Sabtu, 25 April 2009

"Cinta yang rakus"

Aku tak mengerti...
Kemarin...dia tersengal hampiriku, gelayut manja, celoteh tak berkesudahan hingga mulutnya kering.
"Ada apa?" tanyaku. Jeda berinya waktu berpikir, tapi bibirnya tetap rekahkan senyum.
"...sedang jatuh cinta?"
"..."
Diamnya mengatakan ya, dan hela nafasku cukup menanggapinya.
Ingatanku kembara...saat Aku terakhir menemaninya, saat raganya mengalami trance tiap kali bersentuhan dengannya, kuasanya hilang, berganti pipi yang merona, senyum gugup, jemari gelisah. Haa..merasakannya lagi mungkin bak menuruni tangga yang menjulang ke langit, tapi sebelum mata mengerjap, kaki telah tapaki bumi.
"Kau senang, dia menemani lagi??"
Lidahnya kelu, Dia tak tau Aku pun ragu.
"Kali ini, dia akan tinggal berapa lama?" tanyaku selipkan resah.
Dia mengangkat bahu, Aku meringis.

Tapi...hari ini. Bibir itu menukik tajam ke bawah, wajahnya mengerut cemberut, sedu iringi sendu. Aku bergidik, kemuraman yang suram, pikirku.
"Aku cemburu," sungutnya kesal. Pun cinta hidupkn imunitas, matikan skotofobia dan kortisol, Aku tak yakin dia akan kebal terhadapnya.

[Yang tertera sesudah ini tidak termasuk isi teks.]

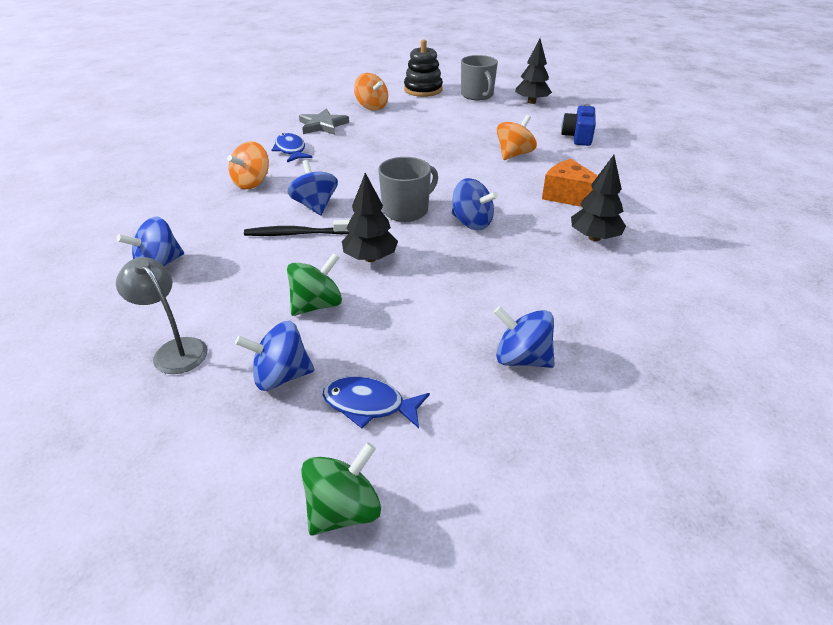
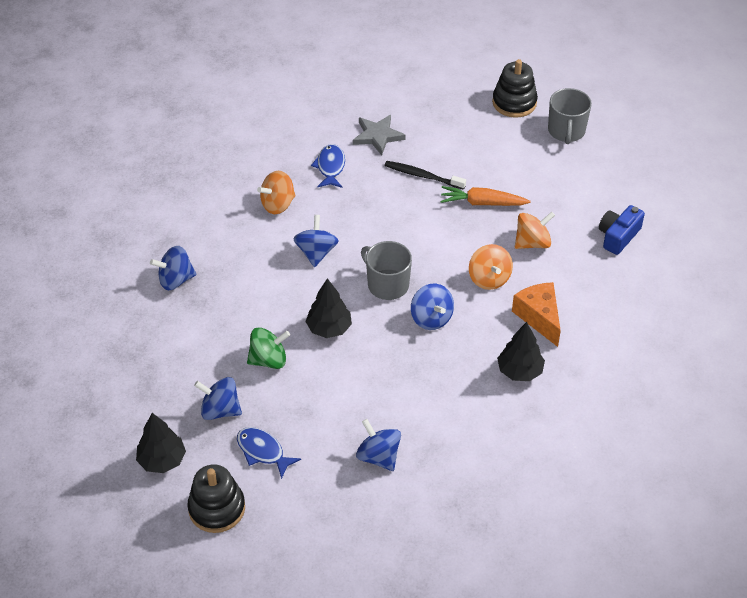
camera: 25 degrees right, 10 degrees up
(175, 350) = (163, 364): grey lamp -> none
(296, 234) = (286, 281): black toothbrush -> black toothbrush (423, 176)
(344, 510) = (217, 508): green spinning top -> black stacking toy
(371, 107) = (442, 118): orange spinning top -> orange spinning top (489, 278)
(406, 210) = (387, 284): grey mug -> grey mug turned 120 degrees counterclockwise
(448, 142) = (482, 203): none -> orange carrot
(531, 102) = (616, 162): black tree -> black tree (162, 460)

Toh, cemburu sudah setua umur manusia, dilahirkan kembar dengan rasa cinta saat Adam dan Hawa tercipta.
"Cemburu???" Gelak ku tak tertahan, abaikan rupanya yang masam. Rasa aneh itu seperti reaksi alergi. Pajanan pertama, sel-sel masih mengabaikannya, atas nama cinta mereka diobolehkan untuk singgah. Seperti bumbu dapur yang gugah selera hingga air liur pelan menetes. Dia hanya penyedap rasa. Pajanan kedua, ketiga...masih sama. Hingga sel mulai jemu, keluh jenuh tiap cicipi rasanya. Muak, habiskan waktu muntahkannya di dalam kloset, di sisi pintu, di balik pohon, di depan wajahnya.
"Bukannya cemburu itu cinta?" Dia menggeleng.
"Cinta tidak boleh menyiksa seperti ini," ujarnya terdengar ragu.
Iya..cemburu adalah emosi yang dikonstruksi secara sosial, artinya situasi yang menimbukan cemburu telah ditentukan secara kultural. Aku menyebutnya 'cinta yang rakus'. Tak tau harus berbuat apa, kuraih dirinya dalam dekapku. Perlahan isak pecah kebisuan. Hatinya geliat gelisah, tersesat resah coba puaskan dahaga mengharap lega.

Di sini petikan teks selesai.